L’Australie affirme qu’elle ne bloquera pas la Turquie comme hôte de la COP
Le Premier ministre australien a déclaré qu’il ne bloquerait pas la Turquie pour accueillir la conférence climatique de l’ONU en 2026, signalant que Canberra pourrait se retirer pour résoudre une impasse diplomatique qui assombrit les négociations de cette année.
Les diplomates présents au sommet COP30 au Brésil n’ont plus que quelques jours pour trancher entre les candidatures concurrentes de l’Australie et de la Turquie.
Si aucun gouvernement ne se retire, la conférence COP31 sera automatiquement attribuée à Bonn, en Allemagne — une issue que la plupart des pays tentent d’éviter.
Le Premier ministre Anthony Albanese a donné mardi soir l’indication la plus claire à ce jour que l’Australie pourrait renoncer.
« Si l’Australie n’est pas choisie, si la Turquie est sélectionnée, nous ne chercherions pas à opposer notre veto », a-t-il déclaré aux journalistes.
Il n’existe pas de vote formel pour choisir un pays hôte.

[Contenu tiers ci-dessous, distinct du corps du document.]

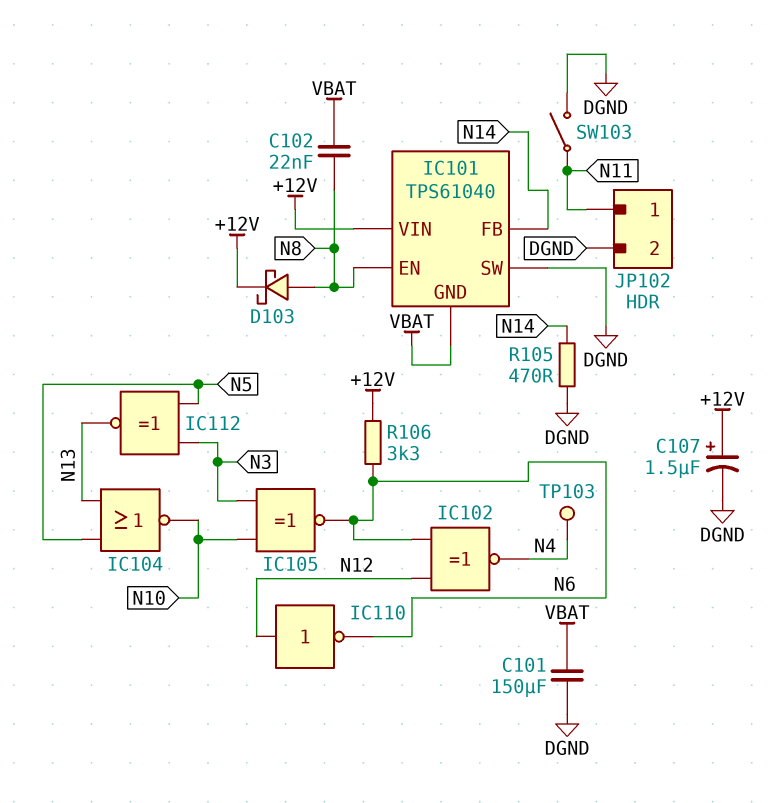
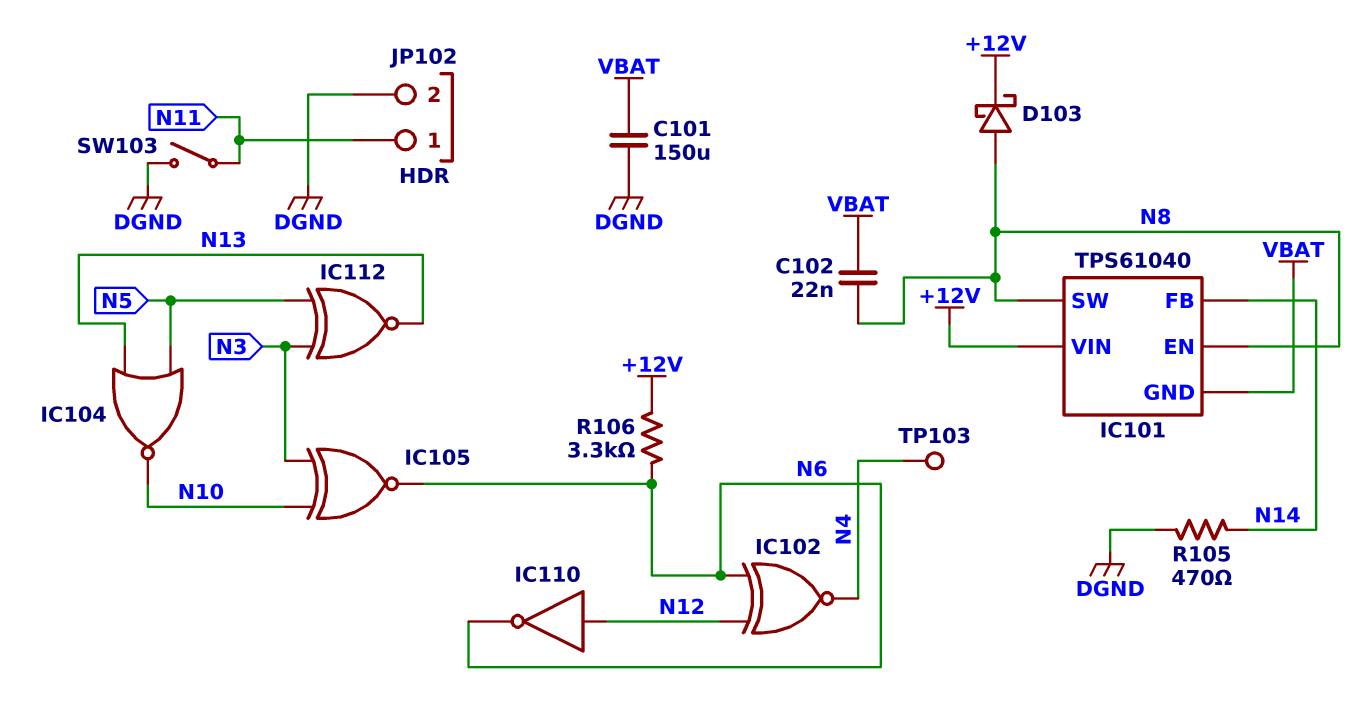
C107: 1.5uF (plus +12V, minus DGND) -> none
IC101 pin SW: DGND -> N8

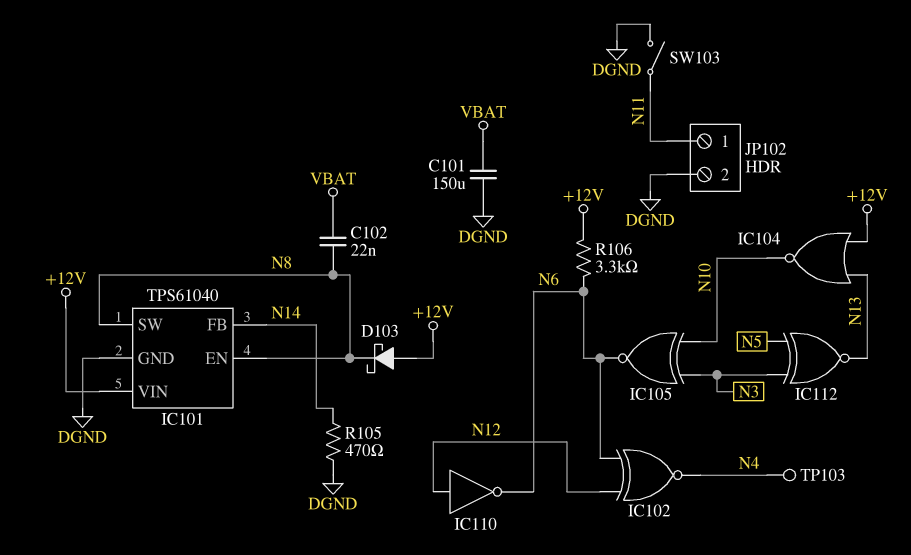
D103: schottky (A N8, K +12V) -> schottky (A +12V, K N8)
IC101 pin GND: VBAT -> DGND
IC104: NOR (in N5, in N13, out N10) -> NOR (in +12V, in N13, out N10)

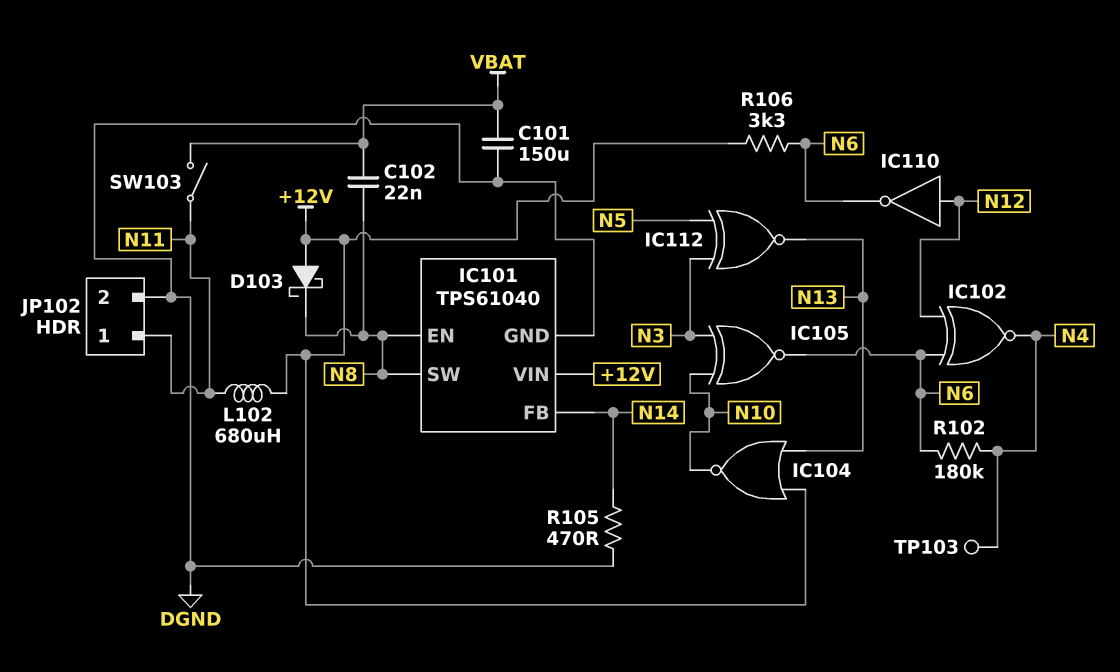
L102: none -> 680uH (+12V, N11)
R102: none -> 180k (N4, N6)
SW103: switch (DGND, N11) -> switch (N11, VBAT)

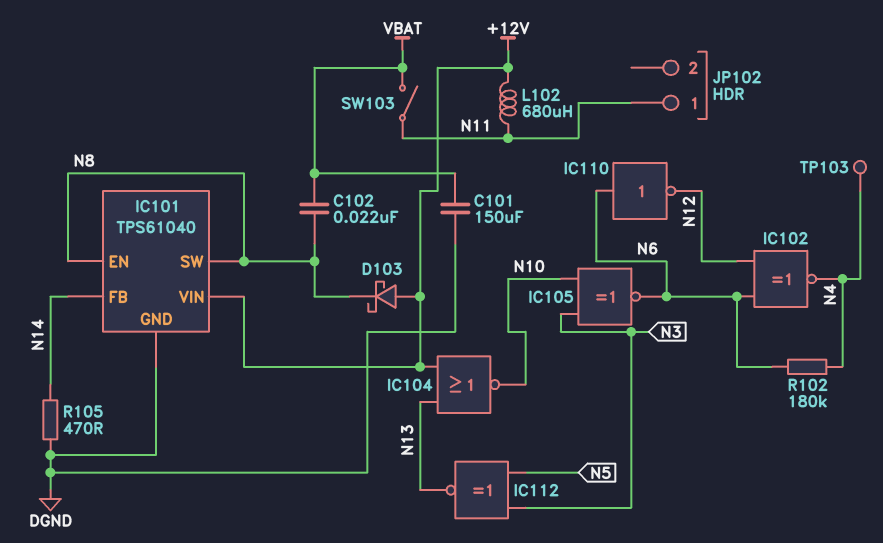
IC110: NOT (in N12, out N6) -> NOT (in N6, out N12)
JP102 pin 2: DGND -> none
R106: 3.3k (+12V, N6) -> none

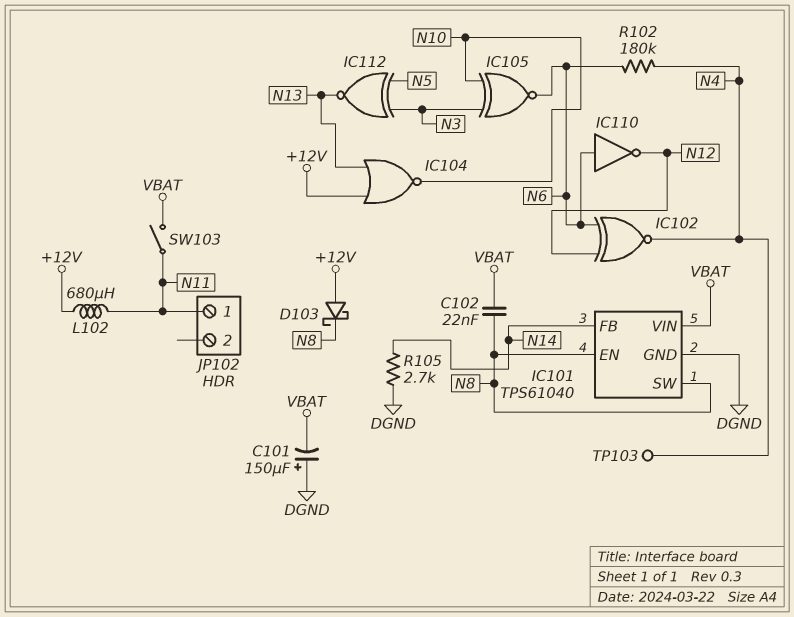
C101: 150uF (DGND, VBAT) -> 150uF (plus DGND, minus VBAT)
IC101 pin VIN: +12V -> VBAT
R105: 470 (DGND, N14) -> 2.7k (DGND, N14)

Selon les règles des Nations unies, un pays hôte ne peut être choisi que par consensus.
Cela signifie que l’Australie ou la Turquie doivent se retirer volontairement, sous peine de perdre toutes deux leur chance.
« Le système fonctionne de telle manière que s’il n’y a pas d’accord et qu’il y a plus d’un candidat, c’est Bonn qui l’emporte », a expliqué Albanese.
« Il existe une préoccupation considérable, non seulement dans le Pacifique mais aussi à l’échelle internationale, que cela n’envoie pas un bon signal quant à l’unité nécessaire pour que le monde agisse sur le climat. »
L’Australie faisait campagne pour accueillir la COP31 conjointement avec les nations insulaires du Pacifique confrontées à des menaces graves liées à la montée des eaux et aux conditions météorologiques extrêmes.
Mais le gouvernement serait divisé sur l’opportunité d’organiser un événement dont certains estiment le coût à 1,3 milliard de dollars.
Détresse du Pacifique
Albanese a déclaré que même si l’Australie se retirait, il chercherait des moyens de maintenir les enjeux du Pacifique au premier plan.
« Ce que nous chercherions à faire, c’est de veiller à ce que le Pacifique en bénéficie, par exemple via une réunion des dirigeants qui pourrait se tenir dans le Pacifique. »
Après les déclarations du Premier ministre, un porte-parole du gouvernement australien a souligné que l’Australie bénéficiait toujours d’un « soutien massif » parmi les pays hôtes potentiels.
« Mais bien sûr, nous continuerons à négocier de bonne foi avec la Turquie pour parvenir à une solution dans l’intérêt du Pacifique et de notre intérêt national », a-t-il ajouté.
Lundi encore, le ministre du Climat Chris Bowen affirmait que l’Australie se battait « farouchement » pour l’emporter face à la candidature turque.
« Nous ignorons comment cela se terminera. Mais nous sommes là pour gagner », avait-il déclaré à l’Agence France-Presse au Brésil.
L’Australie a déjà rejeté la proposition turque d’une présidence conjointe, arguant qu’il ne serait pas viable de diviser des responsabilités aussi complexes entre deux pays géographiquement éloignés.